« VIENS CHEZ MOI, J’HABITE CHEZ TECH… »

Olivier Malnuit avait la réputation de ne jamais s’aventurer trop loin de la rédaction. Son voisin de bureau témoigne.

Beaucoup de gens avec qui j’ai discuté à l’enterrement se sont plus ou moins dit la même chose : tiens, et si cette histoire de mort prématurée était un énième projet d’article gonzo de Malnuit ? Après avoir réussi à nous faire croire quelques années auparavant qu’il avait perdu son boulot, pourquoi n’aurait-il pas poussé encore plus loin cette science inimitable du happening journalistique qui l’a conduit à tester les drogues laxatives et le spa au yaourt ? Secrètement, nous espérions le voir défoncer le couvercle du cercueil et jaillir de sa boîte pour un shooting prémédité au Père Lachaise, sponsorisé par une marque de saucisson sec. Mais le miracle ne s’est pas produit. Olivier n’était plus là, mais il était là d’une autre manière, par son esprit, comme l’a joliment rappelé son fils Max et comme l’ont souligné d’autres proches. Proche, je ne l’étais que géographiquement, occupant un bureau mitoyen à celui du Pantagruel de la rédac’. Olivier était pour moi ce collègue un peu particulier qui avait réussi à transformer son bureau en F2.

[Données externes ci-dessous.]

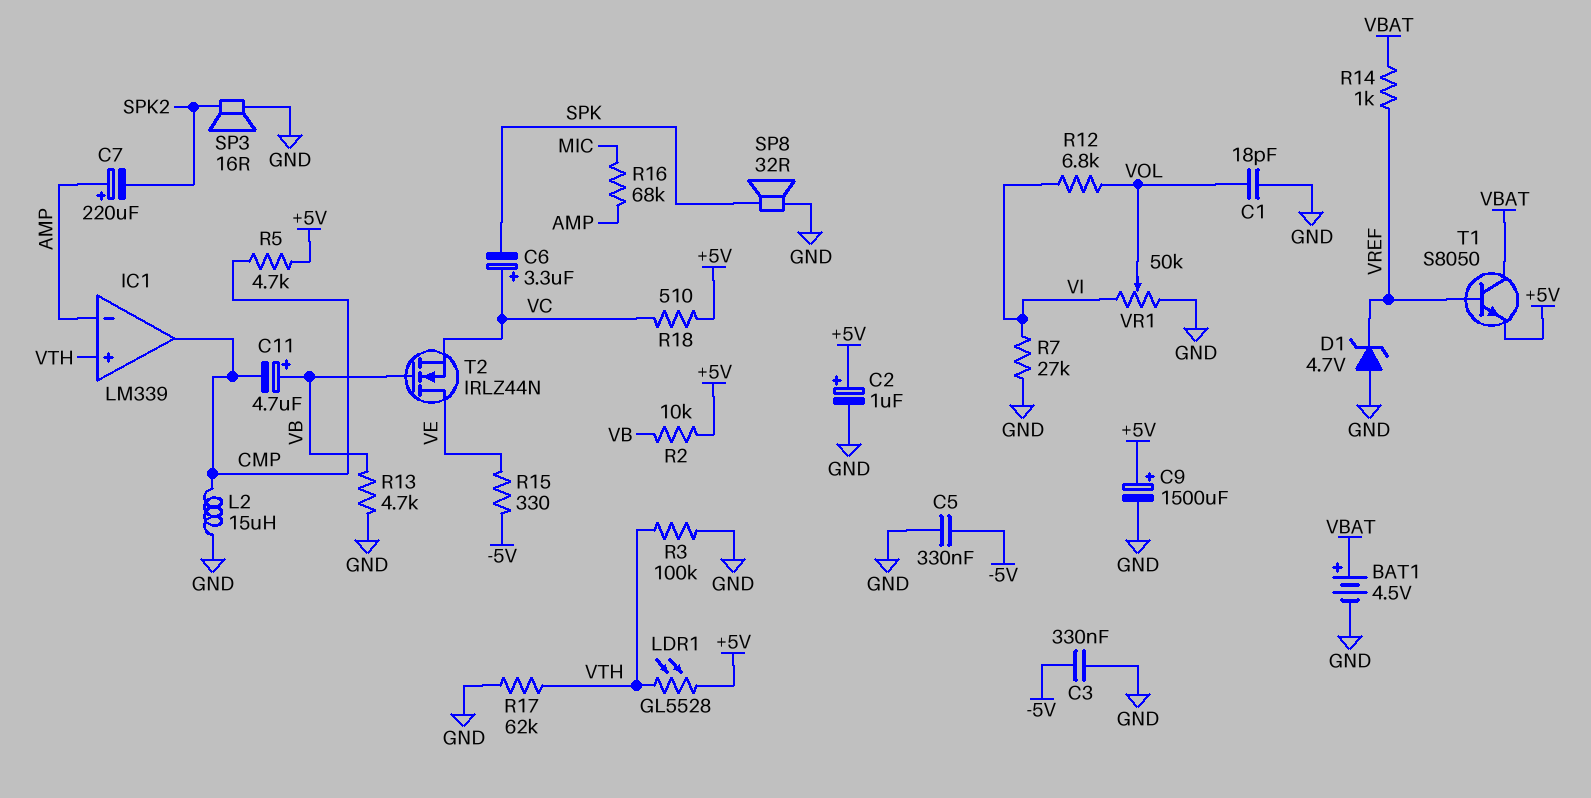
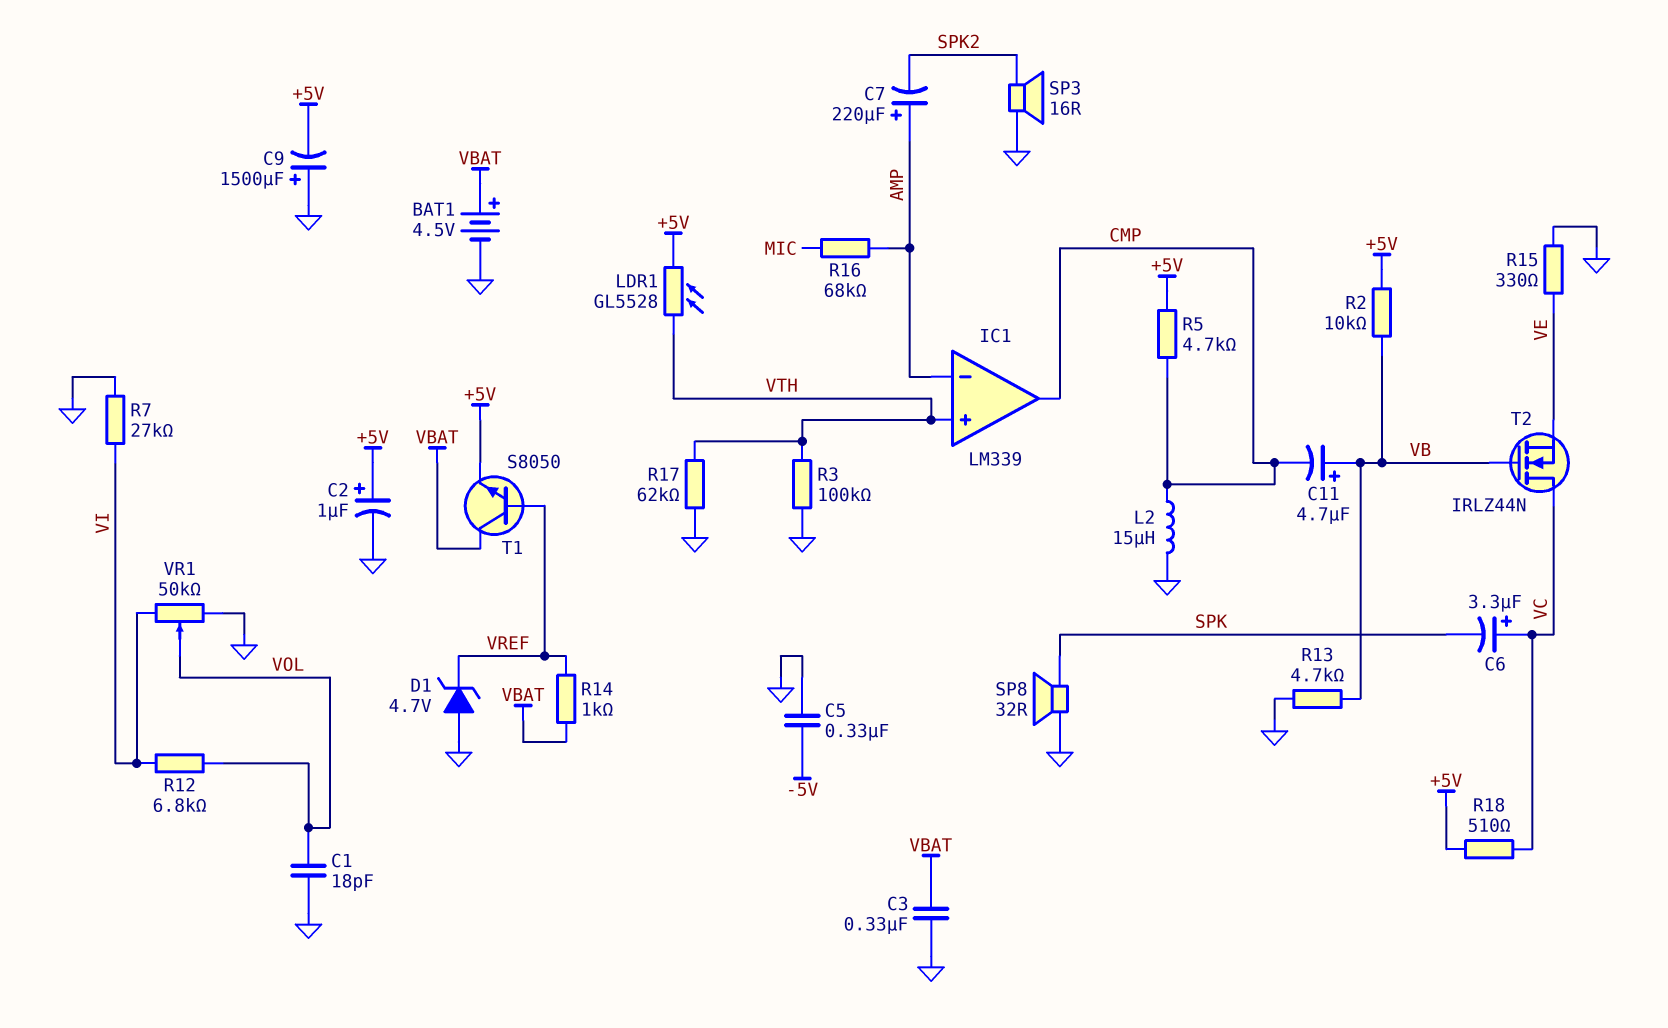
C3: 330nF (-5V, GND) -> 330nF (GND, VBAT)
C9: 1500uF (plus +5V, minus GND) -> 1500uF (plus GND, minus +5V)
R15: 330 (-5V, VE) -> 330 (GND, VE)
T2: NMOS IRLZ44N (G VB, D VE, S VC) -> NMOS IRLZ44N (G VB, D VC, S VE)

Son génie journalistique, cette manière si fine d’écrire, si « poétique » pour reprendre le terme de Patrick Williams, cette capacité à imaginer les concepts les plus farfelus et les plus avant-gardistes, se doublait d’un génie existentiel, une capacité rare à transformer sa vie en superproduction fauchée. Vivre dans son bureau est effectivement une expérience extrême, à laquelle peu d’entre nous ont songé. Olivier, lui, l’a mise en œuvre méthodiquement au fil des années…


IDÉES SÉMINALES

Olivier avait donc emménagé dans son bureau, un box devenu à la fois garde-meubles, musée de sa vie et plan B pour éviter d’avoir à rentrer le soir dans son nouveau lieu de résidence, Moret-sur-Loing, rebaptisé Moret-sur-loin-loin, en raison de la distance à parcourir pour s’y rendre. Son canapé cuir, un vaisselier, un frigo, un énorme fauteuil à bascule peuplaient cet univers de quelques mètres carrés, dont les murs en verre étaient tapissés de chemin de fers censés matérialiser l’avancée des magazines dont il avait la charge. Olivier y travaillait en chaussettes, y débouchait des bouteilles, y voyait le jour décliner, y ronflait et y massacrait consciencieusement son clavier. D’ici jaillissaient des idées séminales, comme son concept de « filles à fromages », approche post-psychanalytique de la lactation.

Parfois, Olivier partait vaillamment à la conquête d’autres rédactions, mais une déferlante le ramenait toujours vers son bureau-F2, où il revenait s’échouer avec de nouveaux projets et le sentiment d’être de retour au bercail. Incontestablement, Technikart, c’était chez lui. Olivier y mettait en scène au quotidien un mythe d’Ulysse inversé. Là où Ulysse n’arrivait pas à rentrer, Olivier, lui, n’arrivait pas à partir, poussant à l’extrême cette confusion entre travail et vie privée qui est aujourd’hui vue comme une maladie honteuse. « Je bosse, donc je jouis », la devise lui convenait à merveille. On a tendance à chercher dans le passé, dans d’autres pays, d’autres traditions, des personnages bigger-than- life, sans se rendre forcément compte qu’ils sont là, sous nos yeux. Olivier était cet ogre du tertiaire qui faisait tout en plus grand. Quand il planchait sur un dossier, il imprimait tout internet. Quand il écrivait sur les poulets, c’était les « poulets géants de l’Arizona ». Quand il oubliait de mettre un slip, tout le quartier était en émoi. Dans son bureau-F2, je l’entendais passer des commandes irraisonnées de parmesan. « Mais on vous en a déjà envoyé la semaine dernière ! », lui rétorquait l’attachée de presse. « Oui, mais c’est pour un shooting », argumentait Olivier, qui avait compris tout l’intérêt de mettre en scène visuellement l’information…

Voilà pourquoi, quand je vois l’angelot de la Bastille, j’ai toujours une pensée émue pour ce Job accro à son job.